To use, simply mix 1 Tbs DE with 1 lt water and a few drops of dishwashing liquid to act as a wetting agent. Put into a spray bottle and shake every now and then to keep the DE in suspension.

If it rains or you water the plants then you will need to repeat the application. However we find that once you have broken the back of an infestation then it takes quite a while for it to build-up again. However YMMV.

 

Compost Tea’s

Compost teas are simple to make, can be a tad gross, but are very very effective. I’m going to give an outline and you can add/remove/adapt as you wish.

We use a black plastic dustbin with a tap fitted onto the bottom about 15 cm up from the base. Fill with water, rain water is best, but any water will work. Fill a mesh bag, (Ask your green grocer for a few pumpkin bags) with a selection of any of the following. Compost, vermicompost, nettle leaves, comfrey leaves, cow manure, chicken manure etc.

You can also add in small amounts of things like a handful of calcitic lime, natural seas salt or Himalayan Pink salts.

The idea is to soak the bag containing the ‘mix’ in the water and then every day for a week lift the bag clear of the water.
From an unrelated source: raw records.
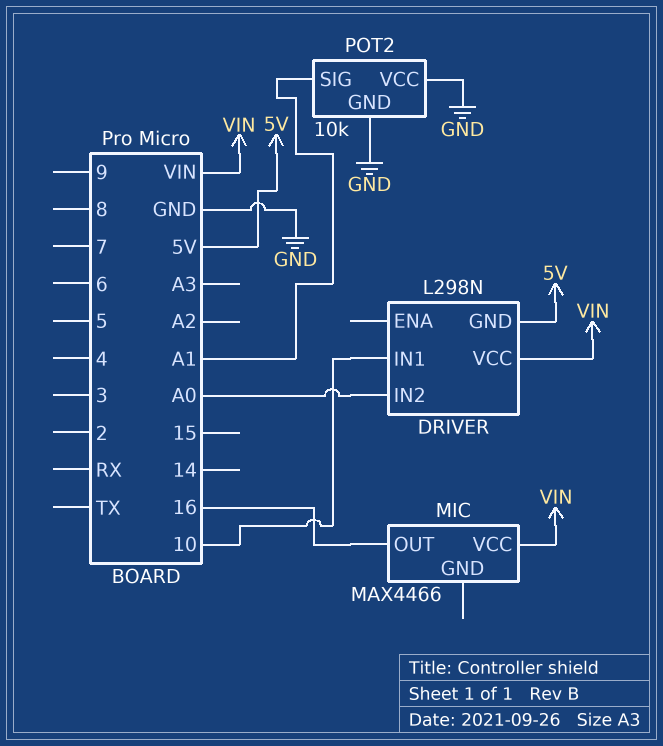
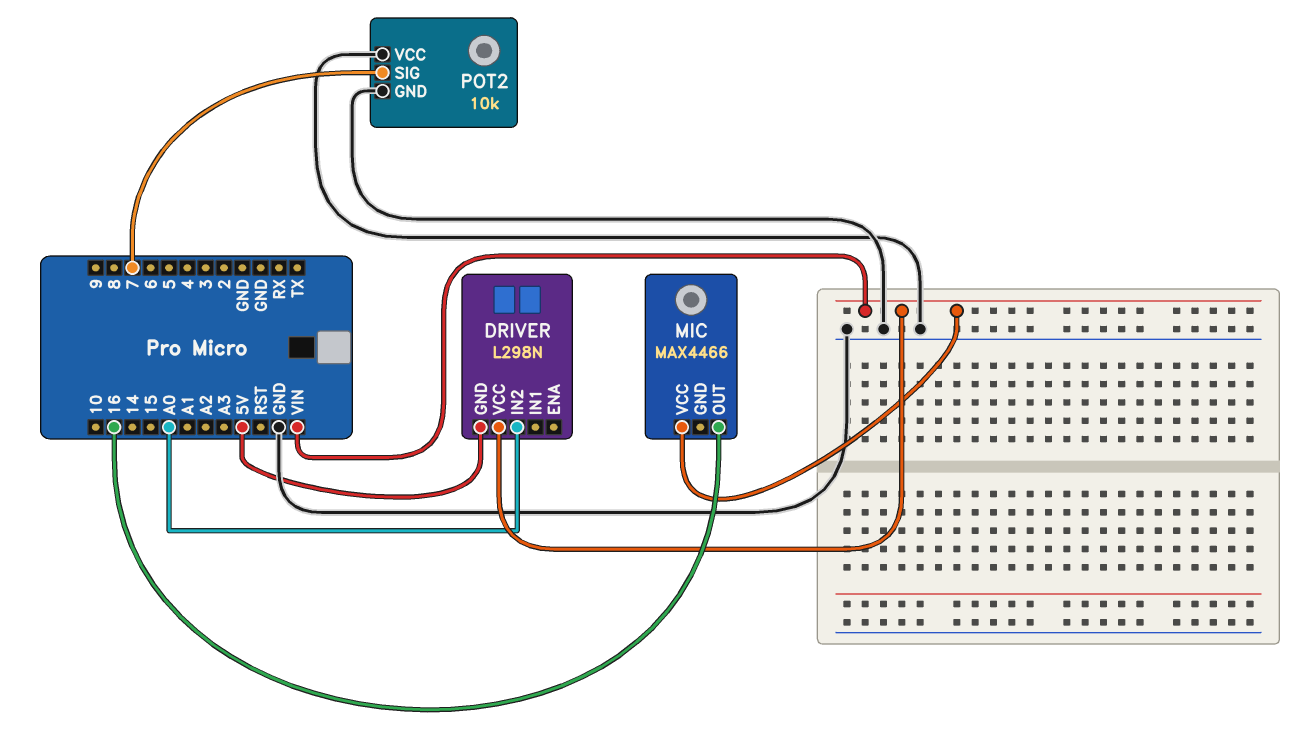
DRIVER pin IN1: 10 -> none
POT2 pin SIG: A1 -> 7

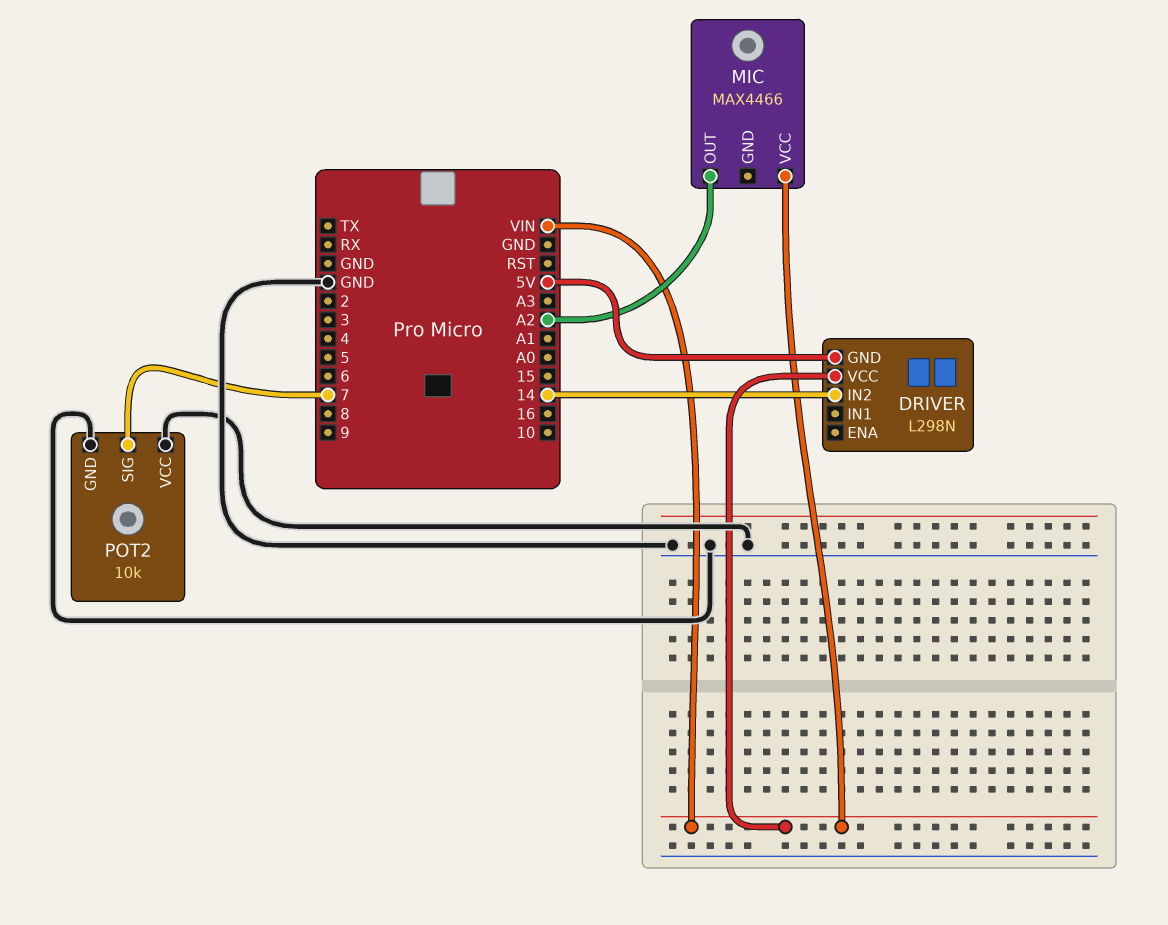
DRIVER pin IN2: A0 -> 14
MIC pin OUT: 16 -> A2

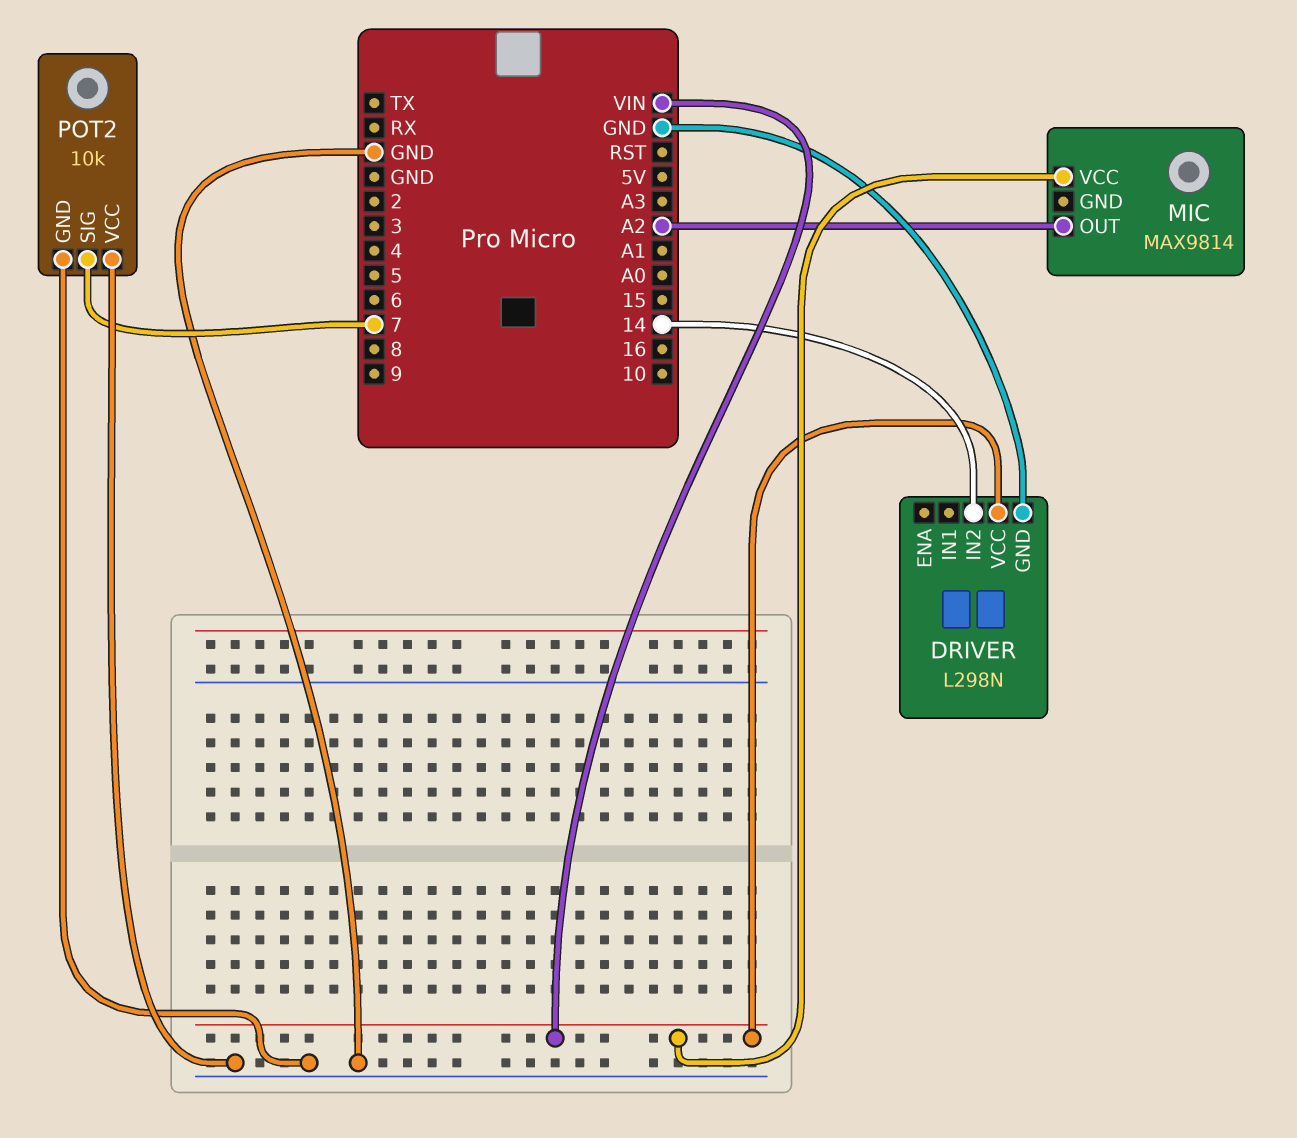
DRIVER pin GND: 5V -> GND
MIC: MAX4466 -> MAX9814

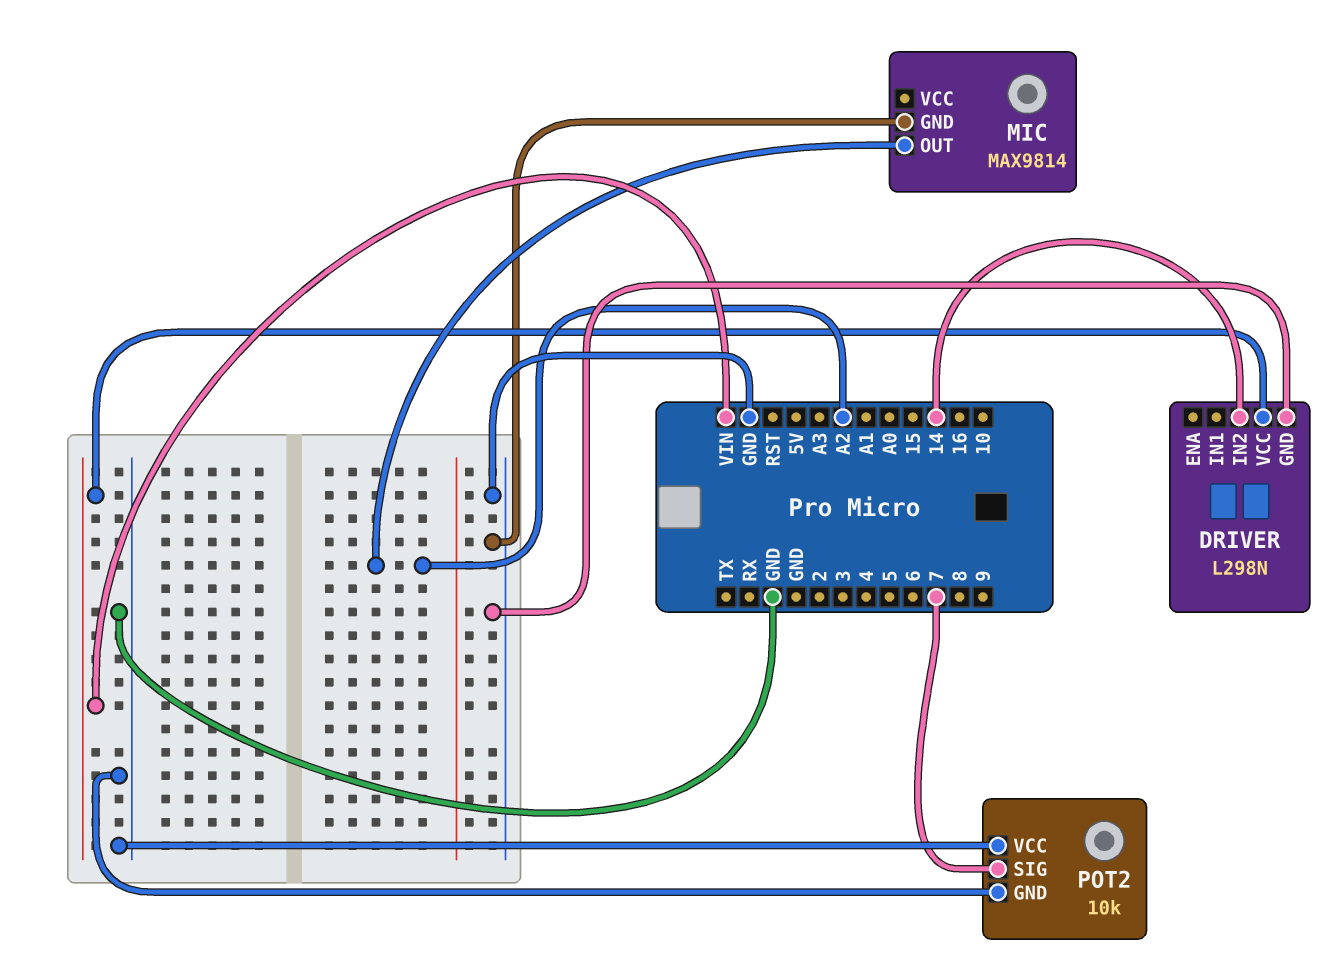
MIC pin GND: none -> GND
MIC pin VCC: VIN -> none

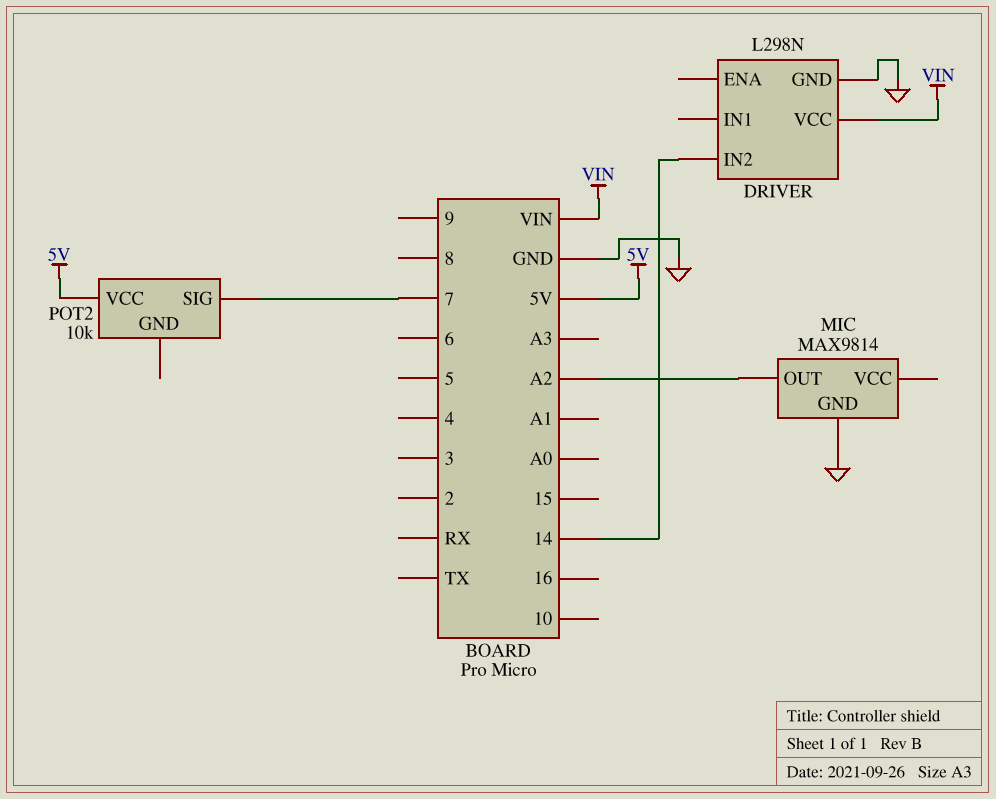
POT2 pin GND: GND -> none
POT2 pin VCC: GND -> 5V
A rope over a branch/support really helps with this. The bag will drain back into the dustbin taking nutrients with it. Return the bag back to the dustbin again and repeat once or twice a day for a full week.

At the end of the week you can start tapping the compost tea off and use it diluted 1-10 with water as a foliar feed or direct into the soil.

There is no specific “IT MUST BE DONE THIS WAY” just use your intuition and have fun.

 

Kim’s Pest Sauce

This recipe has been submitted by Kim, a Livingseeds customer.

I start by growing Habanero chilli peppers and then hanging them to dry in a net bag. Once they are completely dry, I grind them (including the seeds) in a small electric coffee grinder to form a fine powder. Beware of the dust that comes off when you take the lid off the grinder.

Bring five litres of water to a rapid boil in a large pot. Take about a cup full of cigarette butts and place then into a net bag that is then submersed in the water and attached to the pot handle with a piece of string so that it can be retrieved and discarded after 30 minutes. During this time, the nicotine cooks out of the cigarette filters and is left in the water. Dedicate a net bag for this purpose because it tends to retain the smell of stale cigarettes and can’t really be used for anything else afterwards.

To the nicotine water solution, add five tablespoons of the Habanero powder, three tablespoons of bi-carbonate of soda (baking soda) and two tablespoons of liquid soap (to assist in adherence to the leaves).

This mixture can now be allowed to cool and can be stored as a concentrate that is mixed at a ratio of one part pesticide to five parts water and then sprayed onto the leaves of the plants.

Nicotine is poisonous to humans, and you should clearly mark the storage container as POISON and store in a safe place.

Preferably choose a windless day to spray, and stand upwind and wear a mask and gloves.

This mixture works for aphids, caterpillars and other leaf eating pests.

I normally don’t pick veg that I’ve sprayed for consumption for a week after spraying and then I still wash thoroughly.